February garden chores: bit by bit

February has decided it’s March, and so the late winter season waltzes on into spring. Many years ago, I read Bird by Bird: Some Instructions on Writing and Life, by Anne Lamott, wherein Lamott’s father told her the only way to accomplish anything–including writing a book–was “bird by bird.” So, as I do my garden chores, I will do them bit by bit, bed by bed, or bird by bird. Bird by bird sounds much more pleasant, doesn’t it?

Bird by Bird, by Anne Lamott.
Bird by Bird, by Anne Lamott.

I could wait until March to do many of these garden chores. We will have more cold weather, but my garden broke dormancy and is growing whether I like it or not. I might as well get ahead of the game.

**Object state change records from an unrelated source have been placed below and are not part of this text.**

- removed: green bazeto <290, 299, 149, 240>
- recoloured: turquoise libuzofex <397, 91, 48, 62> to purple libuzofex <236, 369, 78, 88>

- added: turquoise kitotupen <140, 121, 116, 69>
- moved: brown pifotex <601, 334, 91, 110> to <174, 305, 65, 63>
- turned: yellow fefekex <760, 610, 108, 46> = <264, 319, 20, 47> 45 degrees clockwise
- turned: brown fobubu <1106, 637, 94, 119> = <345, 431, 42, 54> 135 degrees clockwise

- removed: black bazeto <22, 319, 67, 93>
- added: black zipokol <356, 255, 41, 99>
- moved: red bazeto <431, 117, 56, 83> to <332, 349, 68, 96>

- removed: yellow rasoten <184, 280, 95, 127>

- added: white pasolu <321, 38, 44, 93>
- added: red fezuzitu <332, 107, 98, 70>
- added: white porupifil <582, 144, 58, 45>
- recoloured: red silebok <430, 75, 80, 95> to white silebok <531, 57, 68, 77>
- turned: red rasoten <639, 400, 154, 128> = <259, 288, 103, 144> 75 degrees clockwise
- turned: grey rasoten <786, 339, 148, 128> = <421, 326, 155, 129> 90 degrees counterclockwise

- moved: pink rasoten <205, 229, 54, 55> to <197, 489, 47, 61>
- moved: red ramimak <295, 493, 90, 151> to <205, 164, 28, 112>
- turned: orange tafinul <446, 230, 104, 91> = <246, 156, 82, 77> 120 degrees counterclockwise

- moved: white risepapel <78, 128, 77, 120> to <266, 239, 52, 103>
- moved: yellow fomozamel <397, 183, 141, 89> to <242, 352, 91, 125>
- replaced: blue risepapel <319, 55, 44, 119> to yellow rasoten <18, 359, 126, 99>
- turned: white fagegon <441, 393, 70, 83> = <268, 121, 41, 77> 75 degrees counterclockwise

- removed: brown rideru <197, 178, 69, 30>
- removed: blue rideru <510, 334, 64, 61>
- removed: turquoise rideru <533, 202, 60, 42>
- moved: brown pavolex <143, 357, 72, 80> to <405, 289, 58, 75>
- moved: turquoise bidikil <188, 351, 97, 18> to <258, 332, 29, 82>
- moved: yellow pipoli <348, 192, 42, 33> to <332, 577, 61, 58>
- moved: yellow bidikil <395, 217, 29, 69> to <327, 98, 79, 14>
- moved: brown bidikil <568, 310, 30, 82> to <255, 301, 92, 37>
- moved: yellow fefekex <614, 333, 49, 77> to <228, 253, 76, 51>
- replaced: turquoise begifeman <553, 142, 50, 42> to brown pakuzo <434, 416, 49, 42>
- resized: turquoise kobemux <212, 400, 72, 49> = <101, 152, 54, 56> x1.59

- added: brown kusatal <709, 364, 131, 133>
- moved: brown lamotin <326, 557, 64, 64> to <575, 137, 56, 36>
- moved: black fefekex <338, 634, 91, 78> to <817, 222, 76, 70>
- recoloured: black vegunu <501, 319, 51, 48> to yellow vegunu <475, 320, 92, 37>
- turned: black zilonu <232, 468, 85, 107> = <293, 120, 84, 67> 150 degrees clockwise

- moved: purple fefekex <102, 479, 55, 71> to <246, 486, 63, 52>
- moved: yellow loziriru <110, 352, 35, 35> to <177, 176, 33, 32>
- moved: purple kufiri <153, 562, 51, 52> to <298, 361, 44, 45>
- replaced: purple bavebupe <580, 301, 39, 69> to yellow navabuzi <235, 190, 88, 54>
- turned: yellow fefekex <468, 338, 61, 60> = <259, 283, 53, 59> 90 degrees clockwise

I could wait until March to do many of these garden chores. We will have more cold weather, but… Click To Tweet

Let’s get started:

  1. Clear away dead perennial foliage. My garden is mostly perennial plants. I leave their dead stems remaining all winter partly because small pollinators and other native insects overwinter in the hollow stalks. The other reason I wait? I’m lazy. There it is. As I take debris to the compost pile, I leave it mostly intact for the pollinators to emerge when they’re ready.

    Cut off seed heads from 'Annabelle' hydrangea. Before you trim back any shrub though, especially hydrangeas, make sure your variety blooms on new wood. 'Annabelle' is one that does so you can trim it back as much as you like.
    Cut off seed heads from ‘Annabelle’ hydrangea. Before you trim back any shrub though, especially hydrangeas, make sure your variety blooms on new wood. ‘Annabelle’ is one that does so you can trim it back as much as you like.
  2. Cut back ornamental grasses. It’s quite the chore if you do it by hand. Many of my friends use a Sawzall like this one by DEWALT DWE304 10-Amp Reciprocating Saw, but I find them cumbersome. I like my Fiskars 23 Inch PowerGear Hedge Shears much better. Speaking of Fiskars, with their help, I’m doing a giveaway next week. Check back for details, or better yet, subscribe!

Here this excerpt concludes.